After the White House passed the order, the U.S. Commerce Department immediately added Huawei along with 70 of its affiliates to the Entity List – a list of entities that are ineligible to receive any item without government approval. Huawei was also charged by the U.S. Justice Department with a 10-count indictment, accusing it of stealing robotic technology from T-Mobile US, Inc. (TMUS - Free Report) to test smartphones’ durability. The indictment traced its roots to a civil suit filed by T-Mobile in Seattle District Court in 2014, in which it accused Huawei of stealing trade secrets at the behest of the R&D team based in China. Although the case was settled with a $4.8 million compensation to T-Mobile in 2017, it appeared that the Trump administration would leave no stone unturned to ban Huawei from the country.
A bipartisan group of lawmakers has also released draft legislation to get rid of low-priced telecommunications equipment manufactured by Huawei, ZTE and other Chinese firms by proposing to offer $1 billion to small and rural carriers with less than 2 million subscribers. The move is in sync with the new FCC program dubbed ‘Find it, Fix it, Fund it’ to provide rural telecom carriers adequate funds to self-assess networks and identify ‘suspect equipment’ that could siphon off data. Initially, FCC intends to allow the equipment to stay within the network after being quarantined, but plans to rip and replace it in the long term. With the formalization of the policy to bar the use of U.S. telecommunications subsidies to buy telecom equipment from firms that pose national security threat, FCC has presently sought to form a comprehensive policy to safeguard national interests.
Is the Caution Necessary?
The superfast 5G networks are widely expected to facilitate the transfer of a larger pool of data, making them more vulnerable and prone to cyber theft. 5G is also likely to result in $12.3 trillion of global economic output by 2035 (per data from research firm IHS Markit). Critics contend that countries could go to any extent to gain a greater pie in this trillion-dollar market in order to have a political, economic and technological advantage.

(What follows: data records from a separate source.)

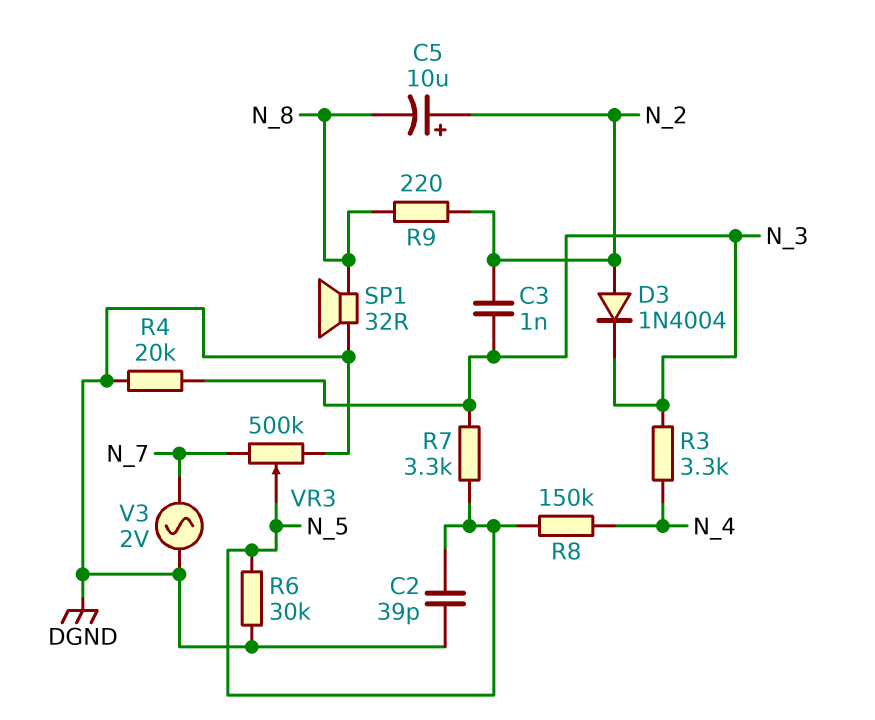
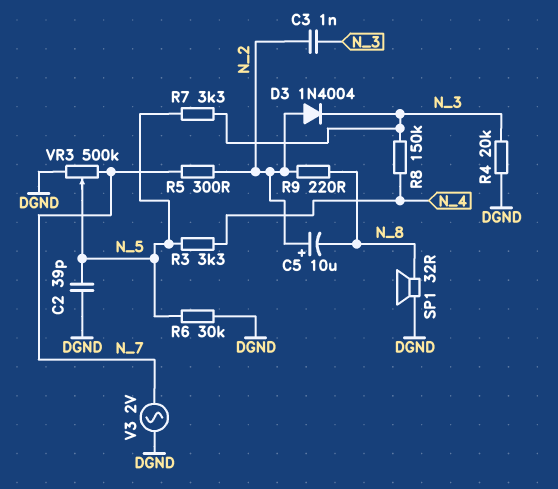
R3: 3.3k (N_3, N_4) -> 3.3k (N_4, N_5)
R5: none -> 300 (N_2, N_7)
R8: 150k (N_4, N_5) -> 150k (N_3, N_4)

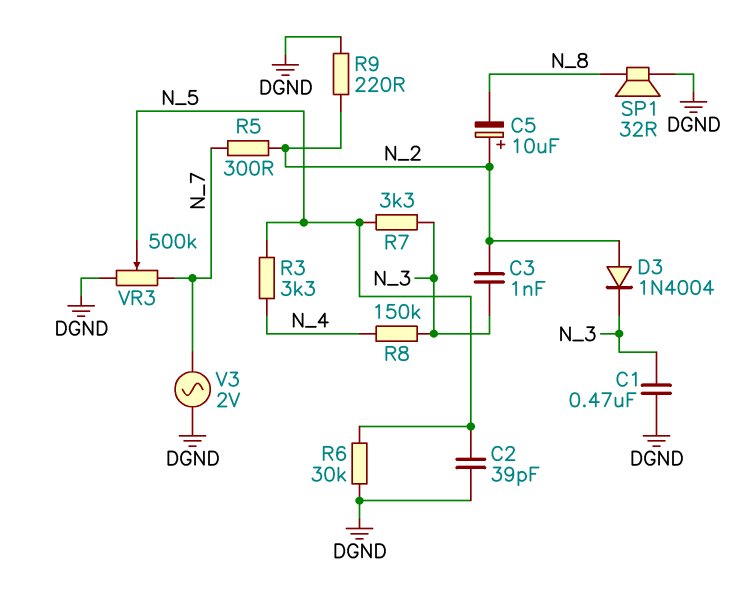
C1: none -> 470nF (DGND, N_3)
R4: 20k (DGND, N_3) -> none
R9: 220 (N_2, N_8) -> 220 (DGND, N_2)

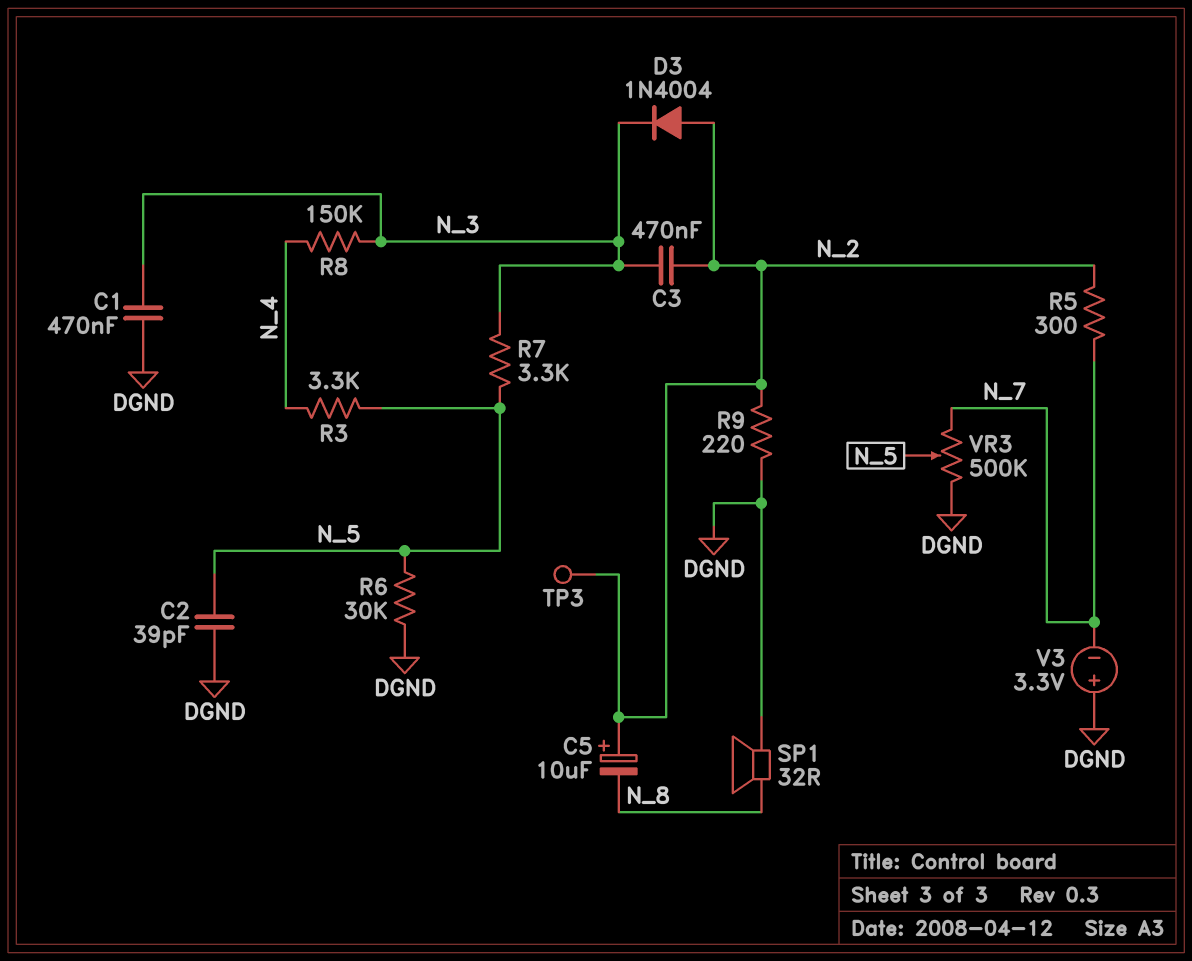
C3: 1nF (N_2, N_3) -> 470nF (N_2, N_3)
TP3: none -> test point (N_2)
V3: AC 2V (DGND, N_7) -> 3.3V (plus DGND, minus N_7)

The U.S. government officials are devising ways to better encrypt communications to thwart snooping attempts. In addition to robust communication networks through anti-spying mechanism tools, the Homeland Security Department has launched a supply chain initiative to secure the telecommunications and other key industry sectors. The Pentagon is also reportedly working on ways to segregate vital communications to eliminate the risks from compromised networks.
With strict government restrictions in place for Chinese telecom equipment manufacturers, several small rural U.S. telecom carriers are considering to tap its rivals Nokia and Ericsson to replace their banned equipment. However, negotiations to switch from low-priced components to pricier alternatives are likely to be fruitful only when the Congress approves the subsidies for the changeover.
Nevertheless, the turn of events has likely offered a golden opportunity to other telecom equipment firms to fill the void and strengthen their position in the market, thereby augmenting top-line growth.